# Serving TensorFlow models

A SavedModel contains a complete TensorFlow program, including weights and computation. It does not require the original model building code to run, which makes it useful for deploying (with TFLite, TensorFlow.js, or TensorFlow Serving and sharing models (with TFHub).

For a quick introduction, this section exports a pre-trained Keras model and serves image classification requests with it.

from __future__ import absolute_import, division, print_function
!pip install tensorflow==2.0.0-alpha0
import tensorflow as tf
from matplotlib import pyplot as plt
import numpy as np

file = tf.keras.utils.get_file(
"grace_hopper.jpg",
plt.imshow(img)
plt.axis('off')
x = tf.keras.preprocessing.image.img_to_array(img)
x = tf.keras.applications.mobilenet.preprocess_input(
np.array(img)[tf.newaxis,...])


We’ll use an image of Grace Hopper as a running example, and a Keras pre-trained image classification model since it’s easy to use. Custom models work too, and are covered in detail later.

pretrained_model = tf.keras.applications.MobileNet()
result_before_save = pretrained_model(x)
print("Result before saving",
tf.keras.applications.mobilenet.decode_predictions(
result_before_save.numpy())[0][0])


The top prediction for this image is “military uniform”.

tf.saved_model.save(pretrained_model, "/tmp/mobilenet/1/")


The last directory (/1/ here) is a number associated with this version of your model – it allows tools like Tensorflow Serving to reason about the relative freshness of different versions of the same model.

SavedModels have named functions called signatures. Keras models export their forward pass under the serving_default signature key. The SavedModel command line interface is useful for inspecting SavedModels on disk:

!saved_model_cli show --dir /tmp/mobilenet/1 --tag_set serve --signature_def serving_default


We can load the SavedModel back into Python with tf.saved_model.load and see how Admiral Hopper’s image is classified.

loaded = tf.saved_model.load("/tmp/mobilenet/1/")


Imported signatures always return dictionaries.

infer = loaded.signatures["serving_default"]
print(infer.structured_outputs)


Running inference from the SavedModel gives the same result as the original model.

labeling = infer(tf.constant(x))["reshape_2"]
tf.keras.applications.mobilenet.decode_predictions(
labeling.numpy())[0][0])


## Serving the model

SavedModels are usable from Python, but production environments will typically want a dedicated service for inference. This is easy to set up from a SavedModel using TensorFlow Serving.

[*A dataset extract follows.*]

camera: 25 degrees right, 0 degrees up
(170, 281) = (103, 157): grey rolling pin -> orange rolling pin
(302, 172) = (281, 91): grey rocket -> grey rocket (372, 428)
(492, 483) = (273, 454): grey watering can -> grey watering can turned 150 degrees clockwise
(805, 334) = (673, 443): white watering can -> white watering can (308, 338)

See the TensorFlow Serving REST tutorial for more details about serving, including instructions for installing tensorflow_model_server in a notebook or on your local machine. As a quick sketch, to serve the mobilenet model exported above just point the model server at the SavedModel directory:

nohup tensorflow_model_server \
--rest_api_port=8501 \
--model_name=mobilenet \
--model_base_path="/tmp/mobilenet" >server.log 2>&1


Then send a request.

!pip install -q requests
import json
import numpy
import requests
data = json.dumps({"signature_name": "serving_default",
"instances": x.tolist()})
json_response = requests.post('http://localhost:8501/v1/models/mobilenet:predict',


The resulting predictions are identical to the results from Python.

# SavedModel format

A SavedModel is a directory containing serialized signatures and the state needed to run them like variable values and vocabularies.

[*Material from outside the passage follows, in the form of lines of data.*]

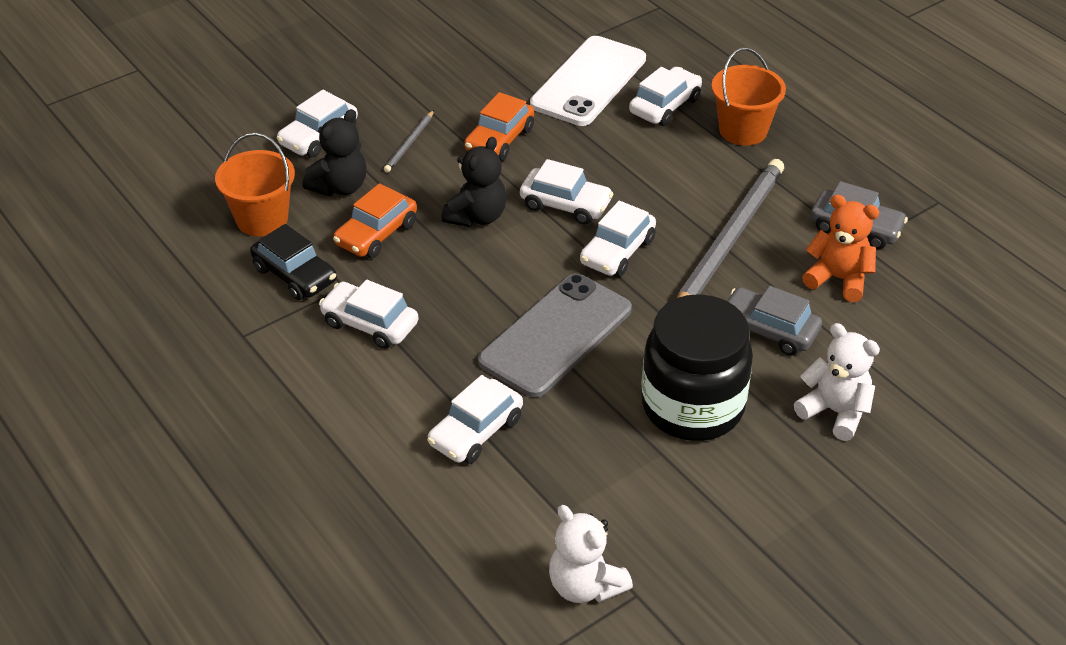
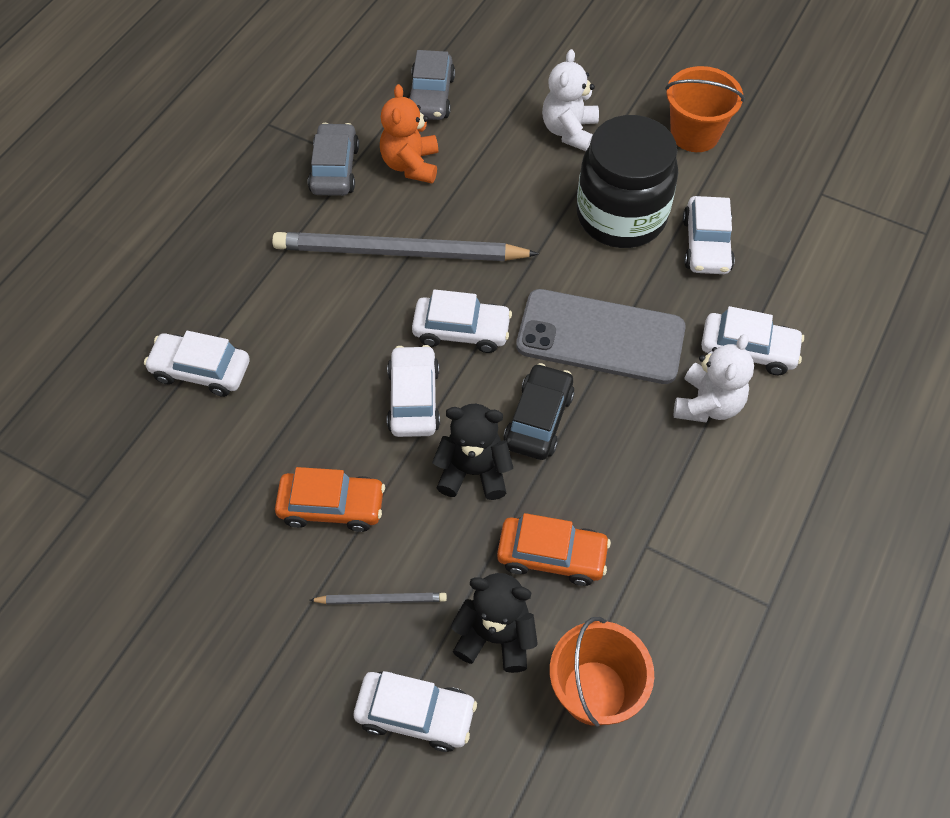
camera: 115 degrees left, 15 degrees up
(295, 275) = (658, 604): black car -> black car (539, 419)
(370, 324) = (680, 495): white car -> white car (706, 244)
(585, 585) = (837, 223): white teddy bear -> white teddy bear (707, 404)
(588, 82) = (181, 460): white phone -> none
(743, 130) = (218, 290): orange bucket -> orange bucket (694, 134)
(769, 330) = (502, 193): grey car -> grey car (431, 96)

!ls /tmp/mobilenet/1  # assets  saved_model.pb  variables


The saved_model.pb file contains a set of named signatures, each identifying a function.

SavedModels may contain multiple sets of signatures (multiple MetaGraphs, identified with the tag_set argument to saved_model_cli), but this is rare. APIs which create multiple sets of signatures include tf.Estimator.experimental_export_all_saved_models and in TensorFlow 1.x tf.saved_model.Builder.

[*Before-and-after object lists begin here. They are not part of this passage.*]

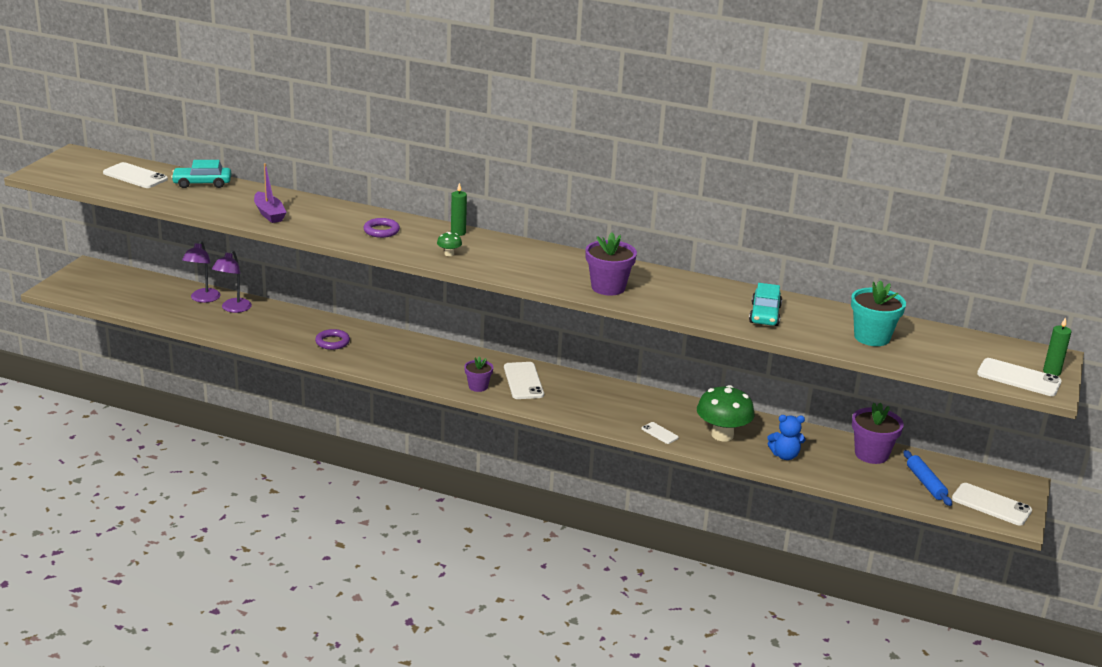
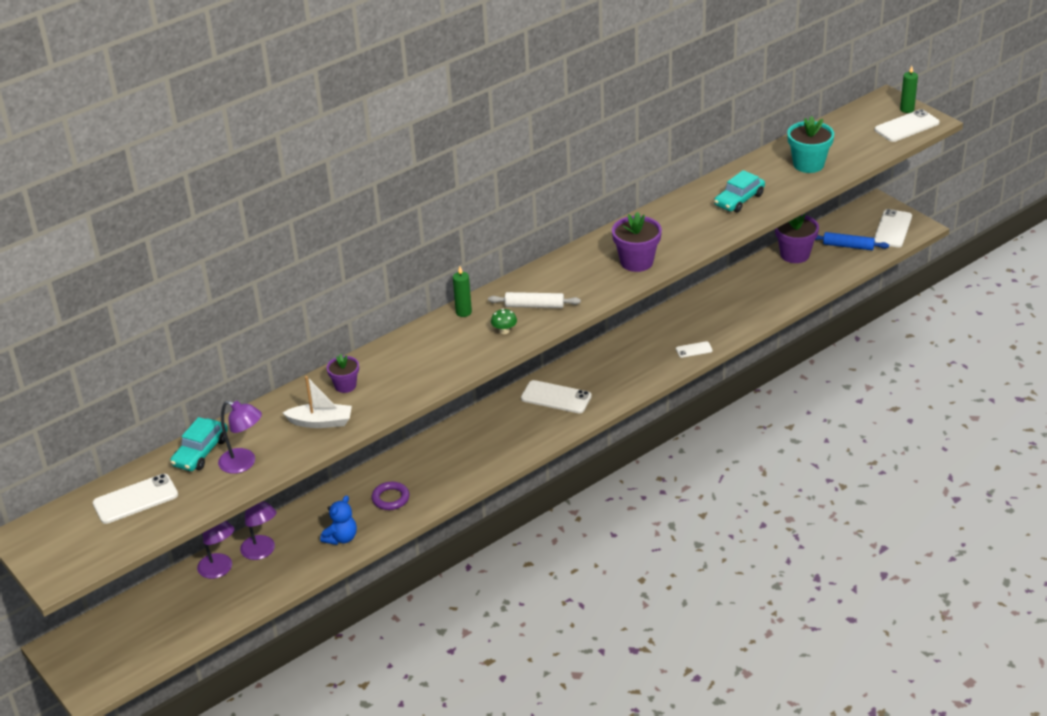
camera: 55 degrees left, 10 degrees up
(200, 200) = (244, 463): none -> purple lamp
(269, 214) = (321, 422): purple boat -> white boat
(381, 231) = (422, 358): purple ring -> none
(478, 386) = (545, 428): purple flower pot -> purple flower pot (345, 386)
(496, 258) = (534, 306): none -> white rolling pin
(722, 435) = (719, 317): green mushroom -> none
(764, 314) = (739, 200): turquoise car -> turquoise car turned 90 degrees clockwise
(785, 455) = (769, 297): blue teddy bear -> blue teddy bear (341, 538)
(991, 505) = (892, 229): white phone -> white phone turned 45 degrees counterclockwise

!saved_model_cli show --dir /tmp/mobilenet/1 --tag_set serve


The variables directory contains a standard training checkpoint (see the guide to training checkpoints).

!ls /tmp/mobilenet/1/variables


The assets directory contains files used by the TensorFlow graph, for example text files used to initialize vocabulary tables. It is unused in this example.

SavedModels may have an assets.extra directory for any files not used by the TensorFlow graph, for example information for consumers about what to do with the SavedModel. TensorFlow itself does not use this directory.

# Exporting custom models

In the first section, tf.saved_model.save automatically determined a signature for the tf.keras.Model object. This worked because Keras Model objects have an unambiguous method to export and known input shapes. tf.saved_model.save works just as well with low-level model building APIs, but you will need to indicate which function to use as a signature if you’re planning to serve a model.

class CustomModule(tf.Module):

def __init__(self):
super(CustomModule, self).__init__()
self.v = tf.Variable(1.)

@tf.function
def __call__(self, x):
return x * self.v

@tf.function(input_signature=[tf.TensorSpec([], tf.float32)])
def mutate(self, new_v):
self.v.assign(new_v)

module = CustomModule()


This module has two methods decorated with tf.function. While these functions will be included in the SavedModel and available if the SavedModel is reloaded via tf.saved_model.load into a Python program, without explicitly declaring the serving signature tools like Tensorflow Serving and saved_model_cli cannot access them.

module.mutate has an input_signature, and so there is enough information to save its computation graph in the SavedModel already. __call__ has no signature and so this method needs to be called before saving.

module(tf.constant(0.))
tf.saved_model.save(module, "/tmp/module_no_signatures")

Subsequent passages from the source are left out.